Mediação: escutar a si próprio e a convivência, por Genacéia da Silva Alberton*

As ruas estão pouco movimentadas. Encontramos facilmente vagas para estacionar. Porém, nessa calmaria dos dias quentes, continuam a ocorrer conflitos no trânsito, nas lojas, em casa, pois, como fato social, eles se manifestam em todas as relações humanas. Podem ser graves, gerando disputas judiciais, ou simples, como desacertos com colegas ou filhos.

O conflito não tira férias. Entretanto, a forma como atendemos às questões conflituosas pode ser menos estressante do que geralmente ocorre. Para as demandas levadas a juízo, as mediações judiciais se realizam com base na Resolução 125 do Conselho Nacional de Justiça que destaca os métodos consensuais como política pública do Judiciário e as disposições do novo Código de Processo Civil que dão prevalência ao entendimento. Podemos, todavia, aplicar elementos analisados em mediação para agir diferente na dinâmica da vida, usando-os como recurso pedagógico de convivência.

Pensar e agir diferente, fora do lutar ou esquivar-se diante de uma situação conflituosa exige paciência e vontade. Por isso, exercitemos, nos conflitos do dia a dia, a mediação interna, evitando as reações meramente impulsivas e cujas consequências teremos que assumir. Sejamos, por algum momento, observadores de nossas próprias atitudes, sem críticas ou acusações. Encontremos espaço para diminuir a centralidade no que achamos certo ou errado para termos condições de vermos o contexto da situação e voltar-nos atentamente para o outro.

Afastemos a ilusão de que, assim, teremos uma vida sem conflitos. Mas, analisar a si próprio, as reações pessoais frente às situações desagradáveis nos auxiliam a fazer um movimento de dizer sim à vida, um sim aos outros e um sim a si mesmo, ou seja, tirar o foco do conflito e ter um olhar prospectivo. William Ury, cofundador do programa sobre negociação da Universidade de Harvard, na obra Obtenga El sí consigo mismo, sugere como primeiro passo para administrar um conflito o de superar os obstáculos interiores. E um deles é saber o que realmente queremos.

Não se trata de desistir, mas buscar o equilíbrio para tratar a questão geradora do conflito que pode se resumir à escolha de onde passar o final de semana ou a necessidade de refazer um trabalho realizado por determinação da chefia imediata. Se permanecermos centrados no desconforto de termos sido contrariados, perderemos o precioso tempo de desenvolver a capacidade de nos colocarmos no lugar do outro.

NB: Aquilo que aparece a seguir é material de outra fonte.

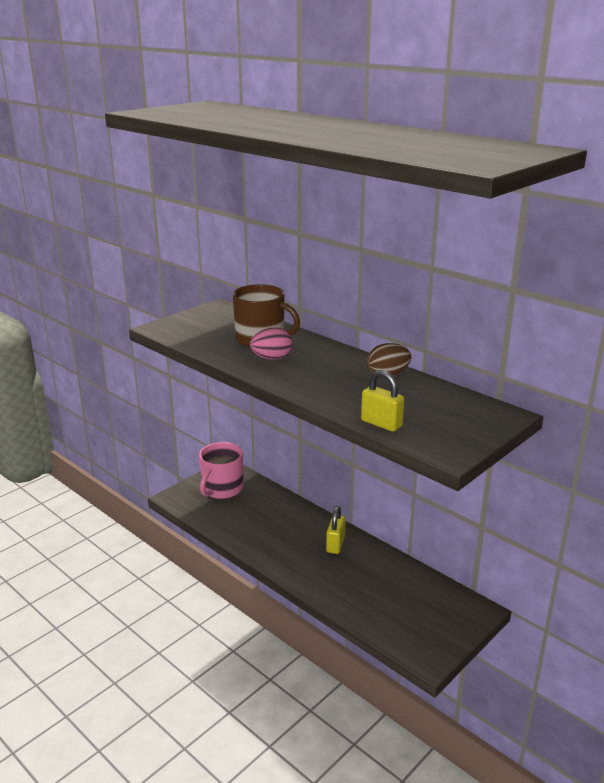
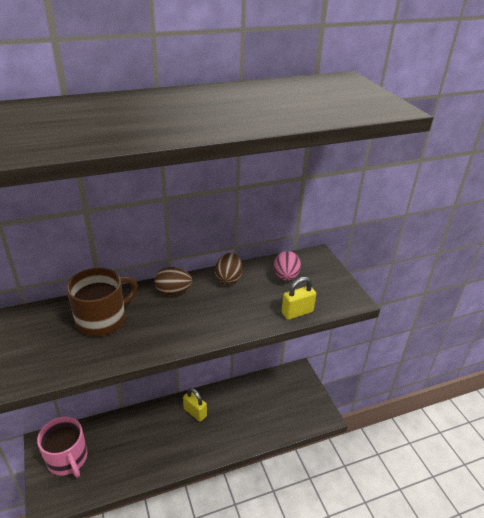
camera: 65 degrees left, 10 degrees up
(272, 358) = (147, 327): pink egg -> pink egg (286, 276)
(333, 355) = (173, 291): none -> brown egg

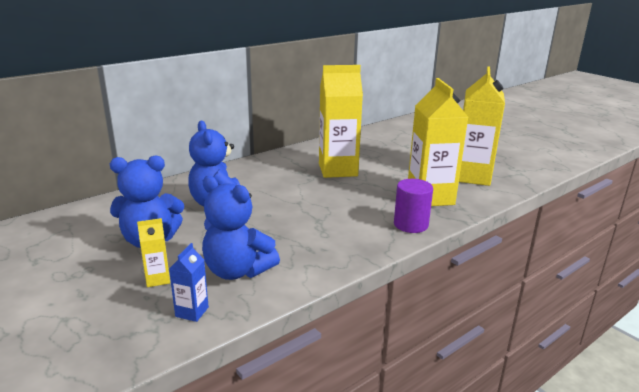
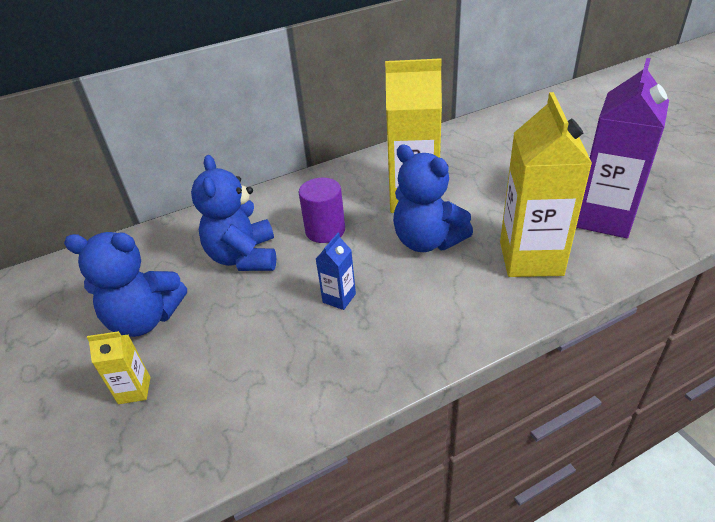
camera: 15 degrees right, 15 degrees up
(192, 312) = (158, 456): blue carton -> blue carton (339, 298)
(237, 271) = (233, 384): blue teddy bear -> blue teddy bear (427, 241)
(411, 224) = (489, 312): purple cylinder -> purple cylinder (325, 230)
(472, 176) = (603, 218): yellow carton -> purple carton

Entretanto, antes de escutar o outro, é preciso escutar a si próprio, identificando o motivo da contrariedade, liberando espaço para o presente. A falta de tolerância não vai tornar o dia menos tenso ou diminuir as questões que temos a resolver. E mais, permitir-se ser flexível dá condições para ver a si próprio do outro lado e assim conseguir identificar o outro.

Admitir como o conflito se apresenta para nós é o que Stone, Patton e Heen chamam de diálogo da identidade, ou seja, o diálogo interno que cada um tem consigo próprio sobre o que determinada situação traz como impacto ao amor próprio e à imagem que fazemos de nós. E isso vai depender daquilo que podemos ou não mudar. Importante é que mudar não significa impor a nossa vontade à do outro, mas, sim, perceber o modo como podemos dar resposta aos desafios.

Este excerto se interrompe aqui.